L'appeal del fascismo
“Ai tempi del fascismo non sapevo di vivere ai tempi del fascismo” (Hans Magnus Enzensberger)
Come facciamo a parlare di fascismo senza fare pubblicità ai fascisti? Se i fascisti sono impermeabili ad ogni tipo di stigmatizzazione, e tutto ciò che può essere detto di loro (comprese le critiche più spietate) non fa che rafforzarli in una posizione di preminenza mediatica, se persino il silenzio che si potrebbe stendere per coprirne in qualche modo il lurido berciare serve solo a far risaltare quel berciare in modo più chiaro, quali sono dunque le strategie comunicative da adoperare per strappare dalla massa amorfa dei potenziali “ammiratori” qualche cervello ancora non completamente corrotto? È già abbastanza increscioso che nel dibattito politico contemporaneo, dunque alla considerevole distanza che ci separa dal crollo del regime mussoliniano (avvenuto, ricordiamolo, nel luglio del 1943, ossia ben 75 anni fa), si ragioni ancora di questo tema. Certamente non lo faremmo se, come invece accade, non ci fossero forze politiche, movimenti e gruppi che si richiamano senza vergogna a quell'eredità. La domanda allora diventa: perché tali forze, tali movimenti e tali gruppi esistono ancora? Ce la caviamo dicendo che chi oggi si ispira al fascismo è solo un semplice e stupido ignorante? Nonostante in parte sia effettivamente così – “quanto più uno è idiota, tanto più il fascismo lo fa sentire orgoglioso di sé”, ha scritto Osvaldo Soriano –, purtroppo non basta. Occorre scavare più in profondità, è necessario trovare la radice, mai del tutto compresa, che ha fatto in modo di ibernare l'appeal del fascismo, rendendolo protagonista delle cronache recenti, da Macerata a Bolzano.

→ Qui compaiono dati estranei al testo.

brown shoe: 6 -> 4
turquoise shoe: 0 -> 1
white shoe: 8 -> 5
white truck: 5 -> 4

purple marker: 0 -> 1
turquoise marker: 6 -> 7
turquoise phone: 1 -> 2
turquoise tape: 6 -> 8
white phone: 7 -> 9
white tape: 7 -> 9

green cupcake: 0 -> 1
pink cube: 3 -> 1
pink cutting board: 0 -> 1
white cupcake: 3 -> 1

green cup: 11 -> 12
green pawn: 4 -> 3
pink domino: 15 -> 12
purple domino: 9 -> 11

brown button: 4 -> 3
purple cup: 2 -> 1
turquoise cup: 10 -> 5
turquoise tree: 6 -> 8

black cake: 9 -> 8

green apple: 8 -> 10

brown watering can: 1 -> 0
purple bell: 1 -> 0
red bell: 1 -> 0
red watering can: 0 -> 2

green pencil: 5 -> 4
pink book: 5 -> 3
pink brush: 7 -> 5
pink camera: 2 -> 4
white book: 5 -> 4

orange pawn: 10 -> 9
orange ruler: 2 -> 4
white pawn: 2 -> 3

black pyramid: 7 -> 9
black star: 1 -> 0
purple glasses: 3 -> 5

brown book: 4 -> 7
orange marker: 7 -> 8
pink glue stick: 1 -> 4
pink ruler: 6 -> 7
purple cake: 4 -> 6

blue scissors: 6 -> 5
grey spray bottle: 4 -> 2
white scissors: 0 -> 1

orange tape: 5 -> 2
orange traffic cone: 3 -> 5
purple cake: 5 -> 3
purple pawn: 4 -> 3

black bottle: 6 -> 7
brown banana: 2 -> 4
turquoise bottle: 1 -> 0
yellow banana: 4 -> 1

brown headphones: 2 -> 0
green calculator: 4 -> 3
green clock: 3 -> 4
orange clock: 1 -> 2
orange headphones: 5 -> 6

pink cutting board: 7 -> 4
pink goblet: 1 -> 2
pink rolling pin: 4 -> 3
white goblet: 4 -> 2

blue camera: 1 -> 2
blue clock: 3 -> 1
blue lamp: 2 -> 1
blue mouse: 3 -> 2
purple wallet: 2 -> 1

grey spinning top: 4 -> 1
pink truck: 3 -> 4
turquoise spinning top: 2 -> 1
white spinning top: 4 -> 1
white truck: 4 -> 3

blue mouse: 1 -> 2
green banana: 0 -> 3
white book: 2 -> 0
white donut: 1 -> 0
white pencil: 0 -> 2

“Più di settant'anni dopo la morte di Benito Mussolini, migliaia di italiani stanno aderendo a gruppi che si definiscono fascisti. Tra i motivi ci sono il modo in cui viene raccontata la crisi dei migranti, l'aumento di notizie false e l'incapacità del paese di fare i conti con il passato” (The Guardian)
Il fascismo attrae ancora perché promette una rivoluzione che in realtà è una restaurazione, adotta la violenza dichiarando di metterla al servizio dell'ordine, quindi aspira a farsi stato nel momento in cui lo stato viene accusato di non riuscire più ad essere ciò che (secondo tale ideologia) dovrebbe essere. Insomma, il fascismo propaga un approccio anti-statale – ecco perché piace tanto al giovane che si sente ribelle rasandosi il cranio e tatuandosi DVX sul collo taurino – in vista dell'istituzione di un iper-stato senile, in cui ogni eccesso verrà brutalmente normalizzato. Il fascismo è questo tramite, questo trait d’union tra una dimensione di attivismo all'apparenza critico nei confronti dello status quo e una di acritica reificazione dell'esistente. Se la spiegazione dovesse risultare troppo sofisticata, troppo intellettuale, c'è comunque sempre un metodo infallibile per individuare i fascisti e il fascismo sopravvissuto alla sua determinazione storica: basterà coglierlo nel gesto vigliacco e gerarchico che colpisce e umilia il più debole, muovendo dall'esaltazione di chi è appena più forte di lui. Persecutore della miseria, il fascismo è l'energico sciuscià dei potenti che parassita tale miseria, come fa il plasmodio con la malaria.